En aquel momento se oyó la voz de Seriozha: Anna dirigió una mirada a su alrededor, se levantó vivamente, y alargando sus brazos hacia Vronski, le cogió la cabeza, fijó en él una larga mirada, acercó su rostro al de él, lo besó en los labios y los ojos y después quiso rechazarlo, pero el joven la contuvo.
—¿Cuándo? —murmuró Vronski, mirándola con ternura.
—Hoy a la una —contestó Anna en voz baja, suspirando.
Y corrió al encuentro de Seriozha, que sorprendido por la lluvia en el parque, se había refugiado en un pabellón con la criada.
—Pues hasta la vista —dijo Anna—. Voy a prepararme ahora para ir a las carreras. Betsi me ha prometido venir a buscarme.
El conde miró su reloj y salió precipitadamente.
V
RONSKI
estaba tan conmovido y preocupado que al mirar el reloj no vio la hora que era.
Pensando solo en Anna, llegó al sitio donde lo esperaba su coche, avanzando con precaución por el camino fangoso. Su memoria no era más que instintiva y recordaba solamente lo que había resuelto hacer sin que la reflexión interviniera. Se acercó a su cochero, dormido en el pescante, lo despertó maquinalmente, observó la nube de moscas que se elevaba sobre sus caballos bañados de sudor y saltó a su asiento. Se proponía ir a casa de Brianski, y había recorrido ya una regular distancia, cuando de pronto recobró su presencia de ánimo y vio que se retardaría mucho: su reloj marcaba las cinco y media.
Aquel día debían efectuarse varias carreras; primeramente las de los caballos de tiro y después las de oficiales: de dos
verstás
[26]
, de cuatro, y la última en la que debía correr él, y en rigor podía llegar a tiempo, sacrificando a Brianski, de lo contrario se exponía a no hallarse en el terreno hasta que la corte hubiese llegado, lo cual no era conveniente. Por desgracia había dado su palabra a Brianski y, por tanto, continuó su camino, recomendando al cochero que castigara a los caballos. Después de estar solo cinco minutos en casa de Brianski, emprendió la vuelta al galope de sus cuadrúpedos; este rápido movimiento hizo bien y poco a poco olvidó sus cuidados. Había olvidado todo lo desagradable en sus relaciones con Anna; pensaba con placer en las carreras, en que a pesar de todo llegaría a tiempo, y de cuando en cuando, la idea de su cita con Anna aquella noche se encendía como un rayo de luz en su imaginación.

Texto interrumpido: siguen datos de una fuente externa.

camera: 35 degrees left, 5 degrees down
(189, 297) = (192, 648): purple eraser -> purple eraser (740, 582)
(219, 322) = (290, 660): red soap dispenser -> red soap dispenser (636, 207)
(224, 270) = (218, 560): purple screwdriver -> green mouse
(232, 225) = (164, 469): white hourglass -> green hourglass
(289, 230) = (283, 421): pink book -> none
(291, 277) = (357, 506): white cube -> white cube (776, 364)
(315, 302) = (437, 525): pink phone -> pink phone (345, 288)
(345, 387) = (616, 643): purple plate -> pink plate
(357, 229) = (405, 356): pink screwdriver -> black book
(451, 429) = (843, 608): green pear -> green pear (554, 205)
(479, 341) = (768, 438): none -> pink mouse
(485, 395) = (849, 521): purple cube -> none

A medida en que, adelantando a los coches que encontraba por el camino, Vronski se acercaba al hipódromo, la atmósfera de las carreras lo envolvía más y más, apoderándose de todo su ser.
En su casa no encontró más que al criado, que lo esperaba a la puerta; todos se habían ido ya.
Mientras cambiaba de traje, el criado tuvo tiempo para indicarle que la segunda carrera había comenzado ya y que varias personas preguntaban por él.
Vronski se vistió sin apresuramiento, pues sabía conservar su calma, y mandó conducir el vehículo a las cocheras, desde las cuales se veía una infinidad de trenes de varias clases, peatones, soldados y todas las tribunas llenas de espectadores. La segunda carrera iba a comenzar, en efecto, pues se oyó una campanada, cerca de la cuadra había encontrado el alazán de Majotin,
Gladiátor
, que conducían cubierto con una manta amarilla y azul de enormes orejeras.